Given the challenges in modifying the adult brain that has fully manifested the disorder, a promising line of research is exploring the use of MBCT to prevent the development of BD in high-risk youth. As anxiety disorders are often the first step in the developmental trajectory towards BD, one group has begun to study the use of MBCT in children with anxiety disorders and at least one parent with BD (Cotton et al., 2016; Strawn et al., 2016). Their initial open-label pilot trial of 10 youth demonstrated improved anxiety and emotional regulation after the 12-week MBCT intervention, which was modified for children (Cotton et al., 2016). The improvements in anxiety were associated with improvements in mindfulness (Cotton et al., 2016), and with functional activity changes in the anterior cingulate cortex, and anterior insula, in a related fMRI study (Strawn et al., 2016). Congruent with the results of the recent network meta-analysis noted above (Chatterton et al., 2017), the authors of this youth trial also postulated that building mindfulness skills in parent caregivers may be a fruitful direction.

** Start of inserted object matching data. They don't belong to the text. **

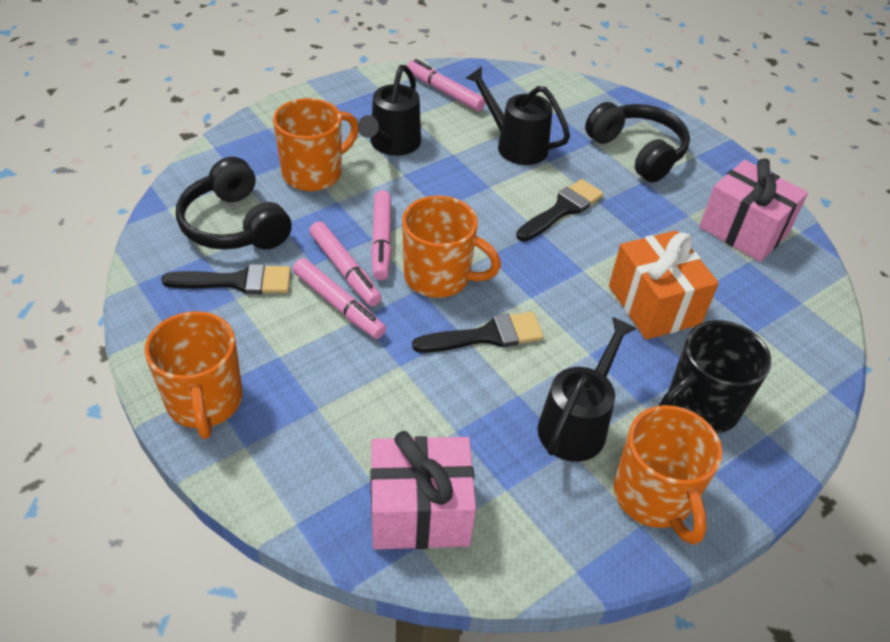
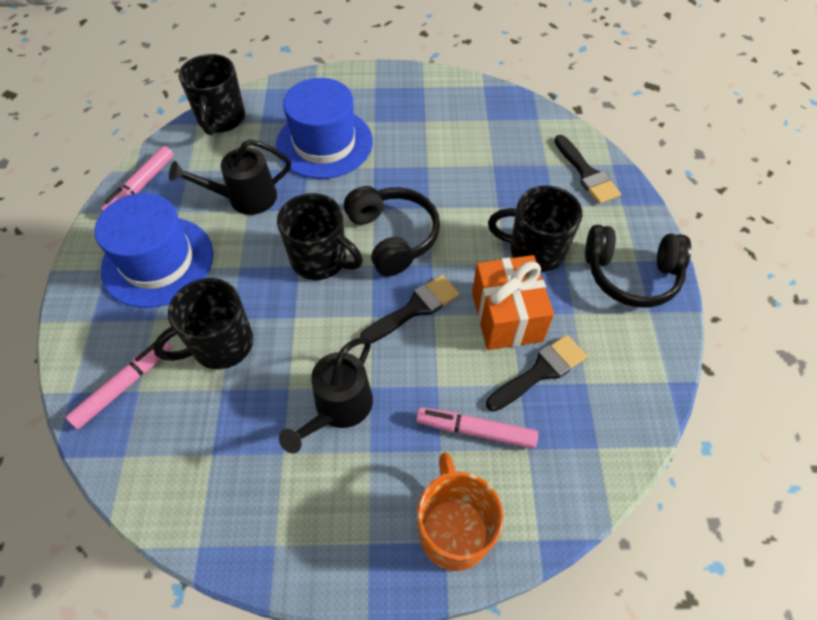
black mug: 1 -> 4
black watering can: 3 -> 2
blue hat: 0 -> 2
orange mug: 4 -> 1
pink gift: 2 -> 0
pink marker: 4 -> 3

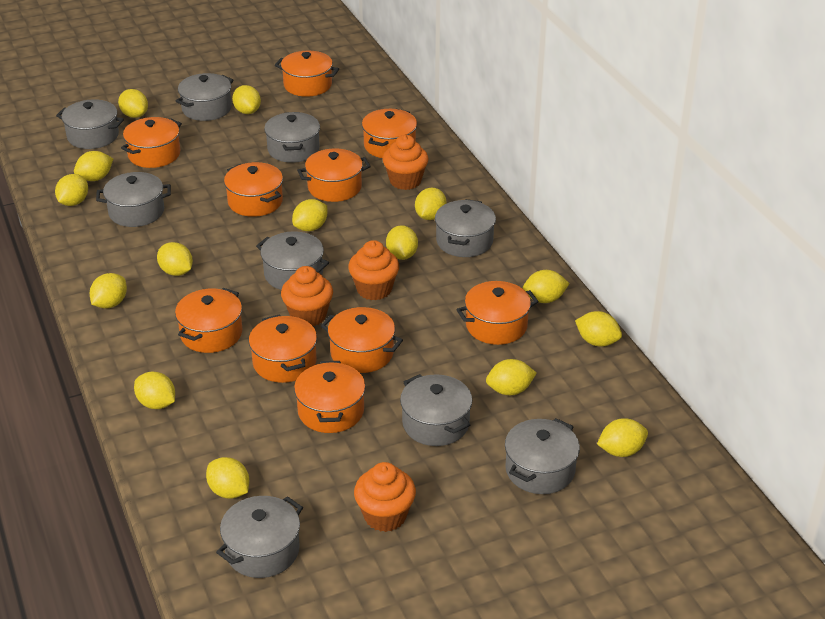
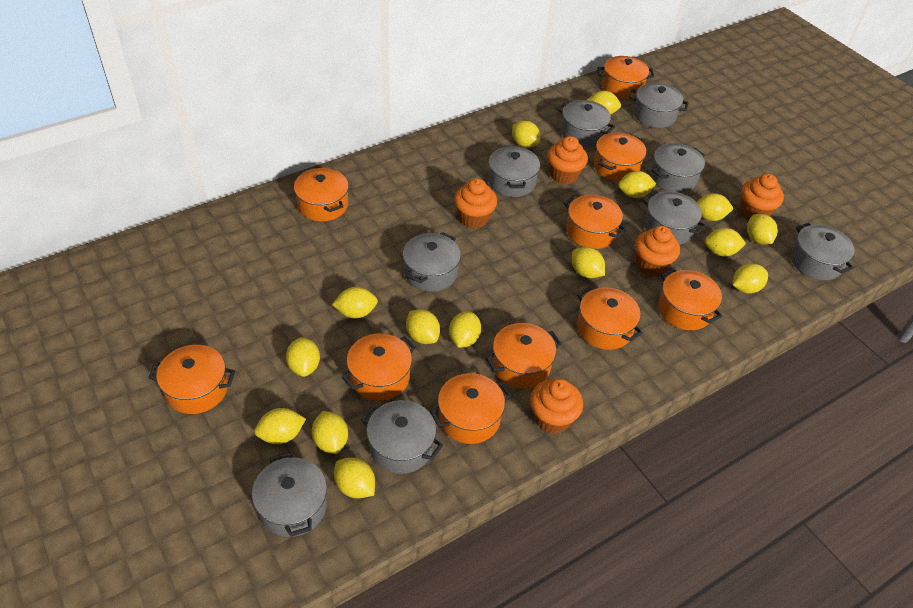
orange cupcake: 4 -> 5

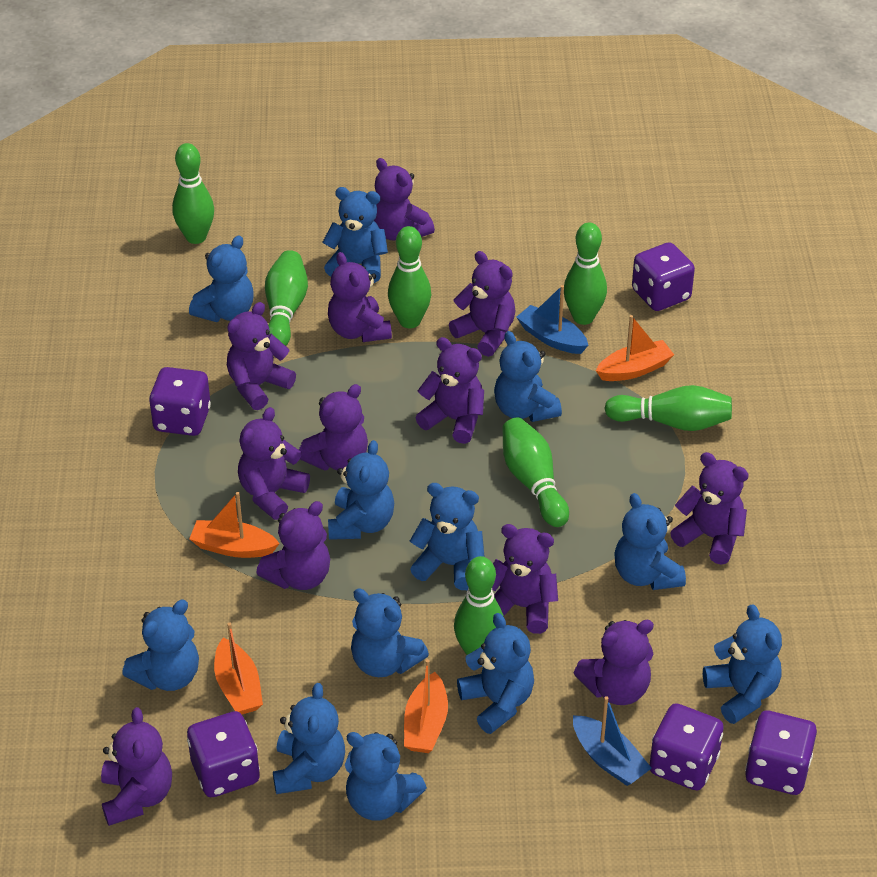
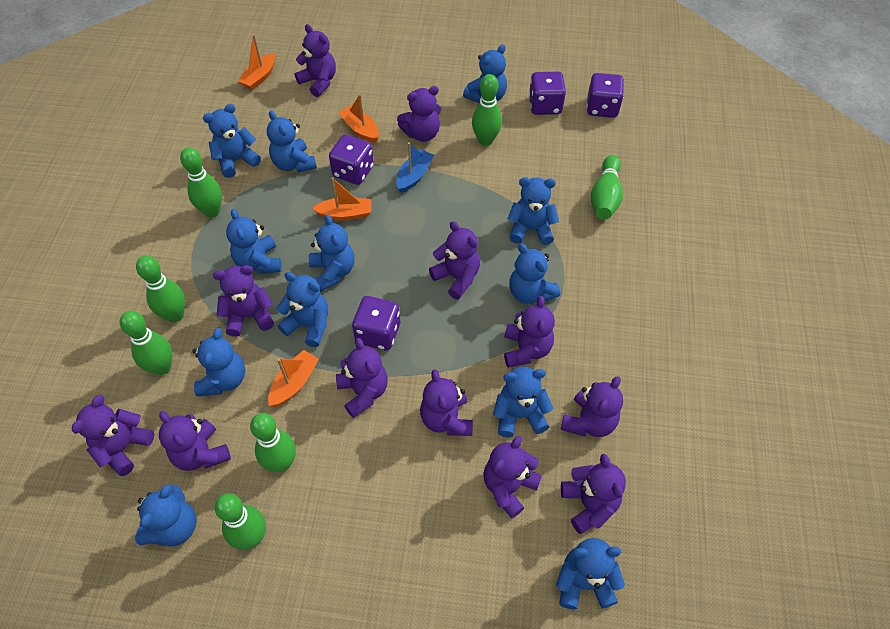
blue boat: 2 -> 1
purple dice: 5 -> 4

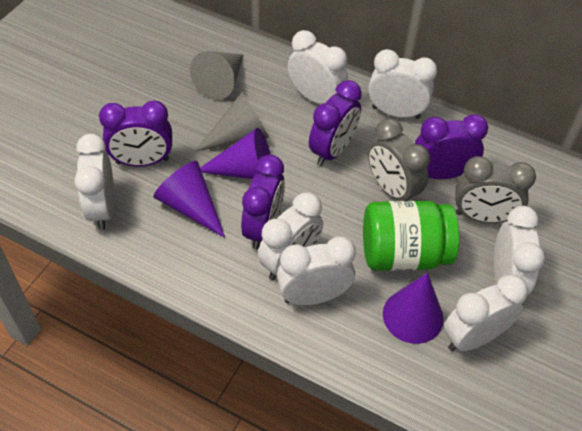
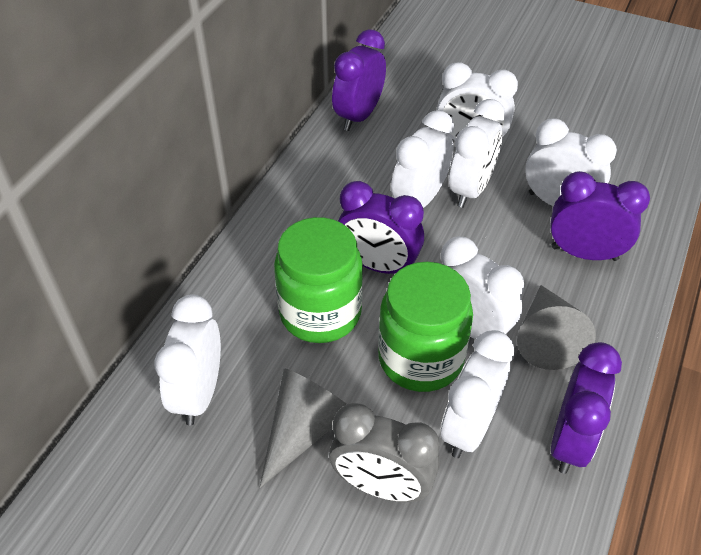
green jar: 1 -> 2
grey clock: 2 -> 1
purple cone: 3 -> 0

MBCT holds promise as an adjunct to pharmacology for improving lives of patients with BD. However, modifications appear important so that participants have sufficient chance to learn this new strategy of being with thoughts and emotions.
4.1. Limitations
This systematic review does not quantify the effects through a meta-analysis. We did not feel meta-analysis was indicated since the quality of the studies to date were low and the review revealed a paucity of RCTs. In a random-effects meta-analysis, these low numbers can lead to high heterogeneity, which calls the utility of the exercise into question (Higgins et al., 2003). The recent meta-analysis of mindfulness-based interventions for BD found the anticipated high heterogeneity of over 75% and non-significant between groups effects (Chu et al, 2018). However, a narrative synthesis can potentially over or under represent effects that a statistical synthesis might capture. When additional high-quality data from RCTs with active attention-matched controls are available, a meta-analysis would be useful. Without active controls, even RCTs can be misleading as they do not control for common factors, such as group effects/cohesion, etc.
4.2. Conclusion
Further well-powered clinical trials with active attention-matched controls are needed to establish the efficacy of MBCT for BD. Preliminary clinical and mechanistic findings are promising. Early studies identify several modifications to MBCT that may increase the likelihood of success as well as several baseline clinical predictors of attrition for people with BD participating in MBCT, which should be controlled for in future trials.
Acknowledgments
Role of funding
This research did not receive any specific grant from funding agencies in the public, commercial, or not-for-profit sectors.